How on earth did I get myself into this situation?
Who's Henry?
Who am I?
Maybe I'd better go back a few hours.
Well, I'm Malcolm Letters, Malc to my friends, thirty-six years old, two more than my beautiful wife Jules, who I'd been married to for the last nine years. They'd been good years both financially and socially, and yes our sex life was pretty good as well. Got a bit stale perhaps over the last year or so I would have to admit, and that's where our, or maybe my problems started.
"We've got to be a bit more adventurous with our sex life Malc," Jules surprised me with at breakfast that morning as I was buttering my toast. "It's always been good. It still is good. But we need to spice things up a bit."
"Sounds fine to me Jules," I responded with enthusiasm, as I added a thick layer of Yummy marmalade, imagining the things that we could get up to, that till now she had drawn the line at. Sex in the park came to mind, as did some more adventurous role-playing. Visions of me with my hand up Jules's skirt in a crowded restaurant slipped through my brain, and even my favourite fantasy, for the pair of us to go ..... No hang on ---- No, even I wouldn't really do that one. Damn it though, I'd even try anal if that's what she wanted, though it'd never particularly appealed to me personally.
Then Jules announced what she actually had in mind, and I .... I .... Well I gulped.
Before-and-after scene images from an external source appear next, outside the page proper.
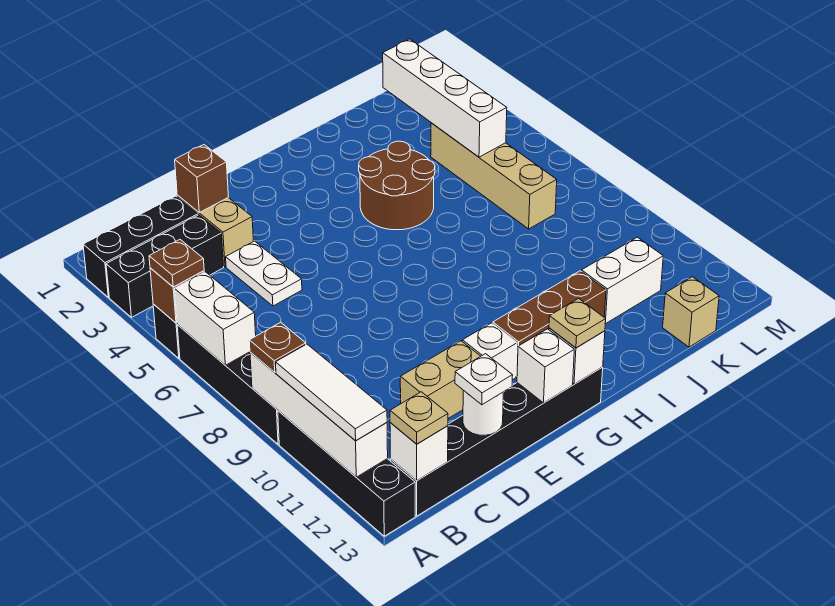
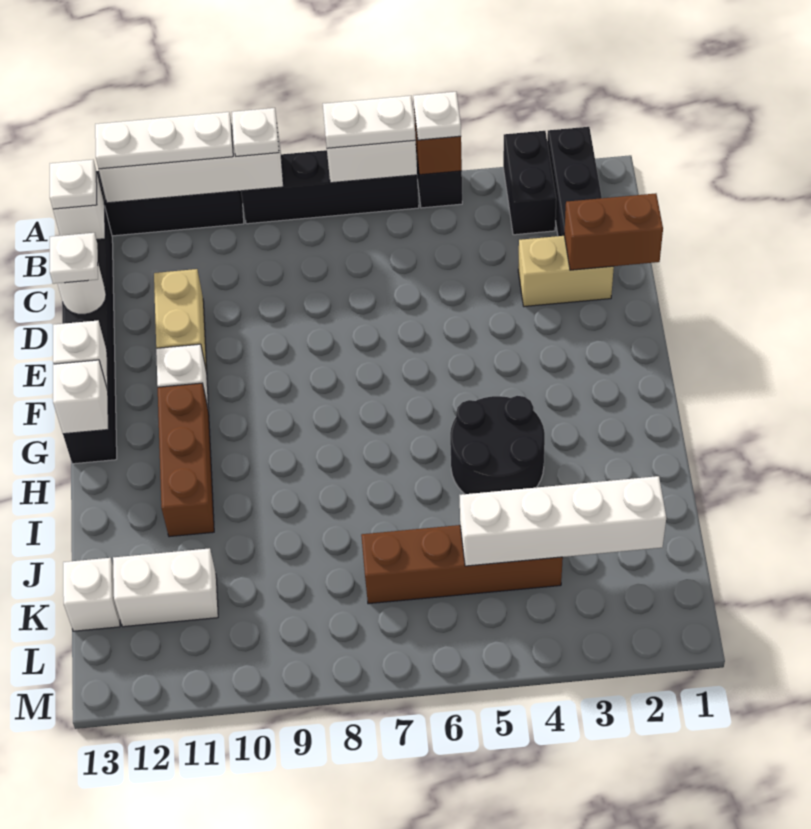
black brick A3:C3 level 1 -> black brick A3:B3 level 1
brown plate A5 level 3 -> white plate A5 level 3
brown plate A9 level 3 -> white plate A9 level 3
white tile A10:A12 level 3 -> white plate A10:A12 level 3
tan plate B13 level 3 -> white plate B13 level 3
brown brick D2 level 2 -> brown brick D1:D2 level 2
white plate D4:D5 level 1 -> white plate A6:A7 level 3
tan plate G13 level 3 -> none
brown round brick H4:I5 level 1 -> black round brick H4:I5 level 1
white brick J11:K11 level 1 -> white brick K11:K12 level 1
tan brick K4:K7 level 1 -> brown brick K4:K7 level 1
tan brick K13 level 1 -> white brick K13 level 1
Not exactly what I had expected. Not at all. Damn it ---- Fair put me off my toast, it did.
"Jenny does it," my wife informed me, referring to her best friend. "And David doesn't seem to mind at all. Claims it's made their sex life so much better."
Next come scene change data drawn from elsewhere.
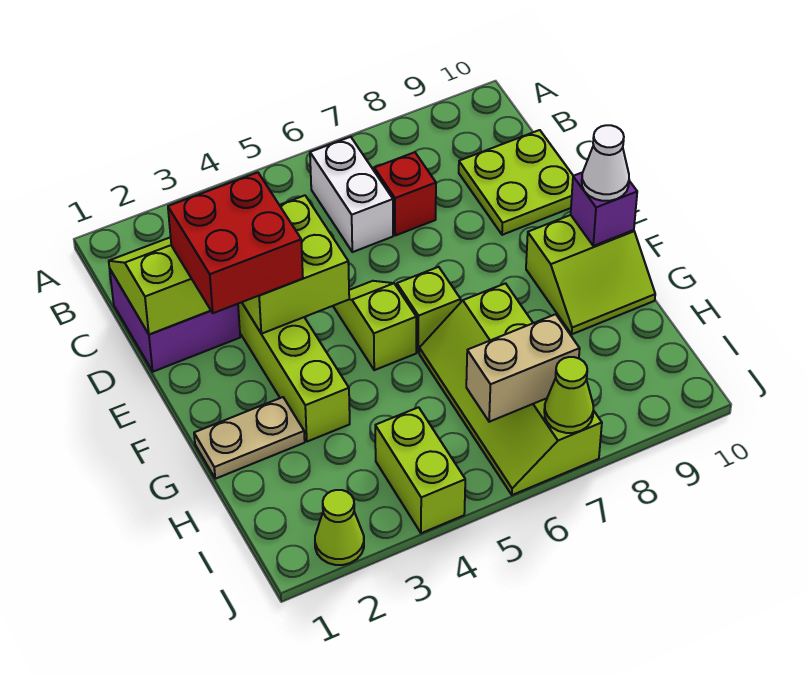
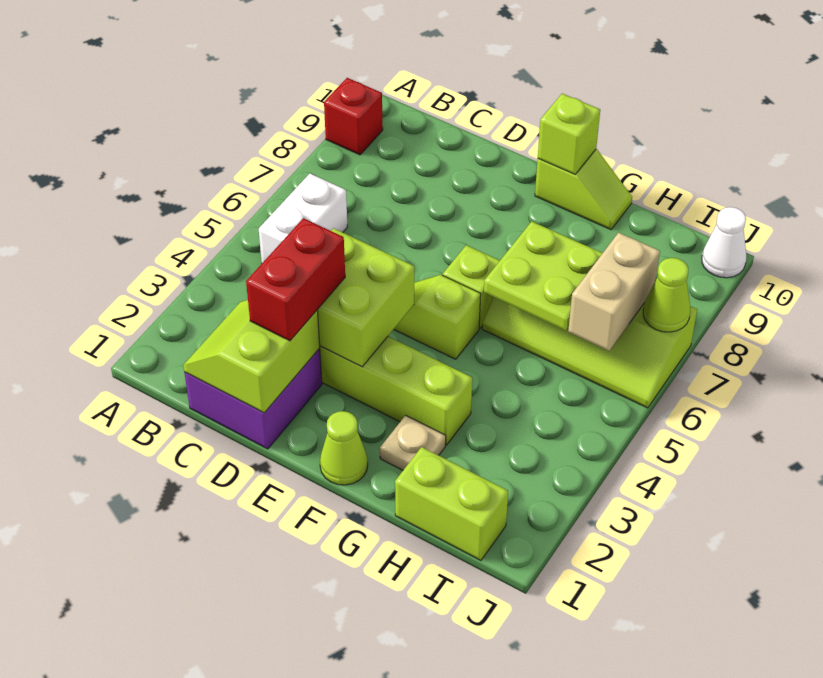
white brick B6:C6 level 1 -> white brick B5:B6 level 1
red brick C7 level 1 -> red brick A9 level 1
lime plate C9:D10 level 1 -> lime plate G6:H7 level 2
red brick D2:E3 level 3 -> red brick D2:D3 level 3
lime slope F9:G10 level 1 top F -> lime slope F10:G10 level 1 top F
purple brick F10 level 2 -> lime brick F10 level 2
white cone F10 level 3 -> white cone J10 level 1
tan plate G1:G2 level 1 -> tan plate G2 level 1
lime brick I4:J4 level 1 -> lime brick H1:I1 level 1
lime cone J2 level 1 -> lime cone F1 level 1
"I'm not David!" I reminded her. "I'm really not at all sure about this."
"Oh come on Malc," she chastised me with a giggle. "Any number of my friends are into it. It's no big thing these days."
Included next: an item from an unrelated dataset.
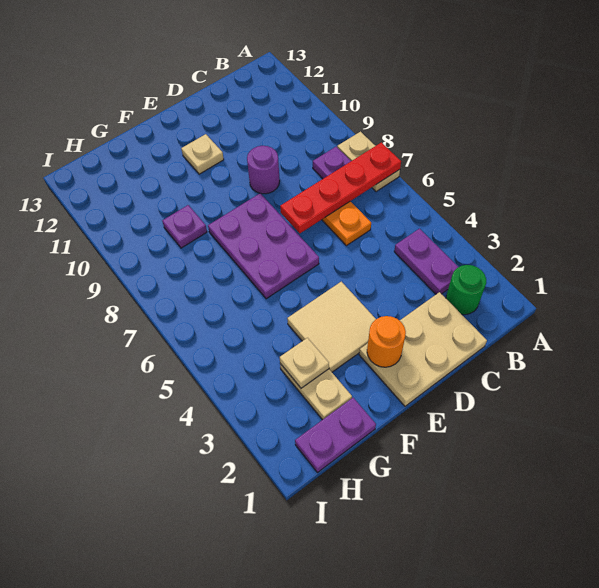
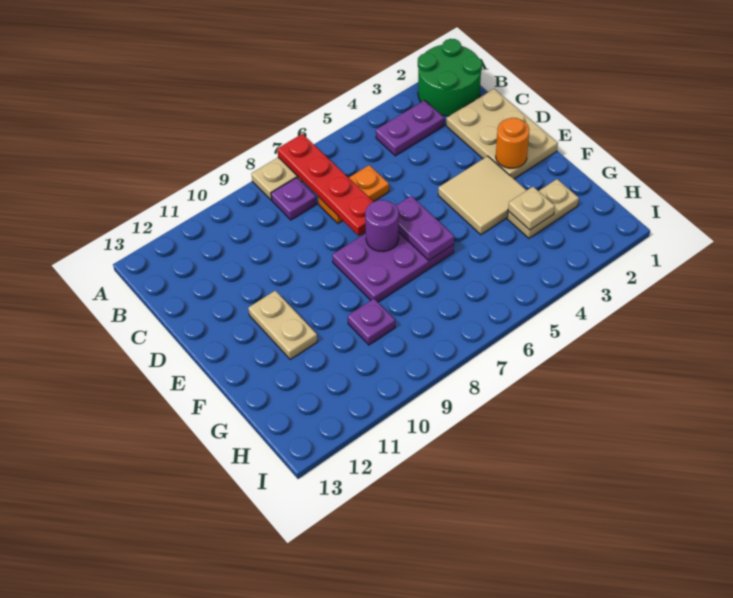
green round brick B2 level 1 -> green round brick A1:B2 level 1
purple round brick D9 level 1 -> purple round brick E7 level 2
tan plate E11 level 1 -> tan plate E11:F11 level 1
purple plate G1:H1 level 1 -> purple plate E6:F6 level 2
SHIT! What was this bloody world coming to?
And that's how I found myself later that afternoon, sat there at home on tenterhooks, my stomach queasy, wondering how the hell she talked me round, while Jules, all dolled up, mini skirt and high heels and all, was down at the shopping centre on the prowl.
The shopping centre? Yes that's what I queried. But Jules assured me that that's where her friends went on a Saturday afternoon when they went looking for what they needed. I rang my pal Dave, that's Jenny's husband of course, and he must have thought I'd gone round the bend as I tried desperately to bring up the subject. For Christ's sake, how do you start a conversation like that? What do you say? How do you phrase it? How do you ask a guy if he can't fully satisfy his missus and she has to resort to ... Well to ...... Oh shit ---- I can't even put the right words down in writing! Fortunately my embarrassment was saved as he cottoned on to what I was on about.
"Oh," he laughed when he realised what I was trying not to talk about. "You mean Leroy!"
"Leroy?" I cried out in astonishment.
"Yes Leroy," he confirmed, apparently totally unconcerned. "At least that's what she calls him."
Well, the name Leroy conjured up only one possibility, and to be blunt, only one colour.
"This Leroy," I mumbled my words as confused as my mind by then. "This Leroy is ..... Well, sort of ....."
"Black!" Dave helped me out with. "Yup ---black as the ace of spades."
"And you're OK with that?" I queried.
"Why not?" he answered me nonchalantly. "Black, white, what's the difference?"
"Big I suppose?" I queried cautiously. Dave seemed to be incredibly relaxed about the whole thing, but even so, I didn't want to risk upsetting him.
"Bleeding huge," he grinned back. "Twice the size of my cock."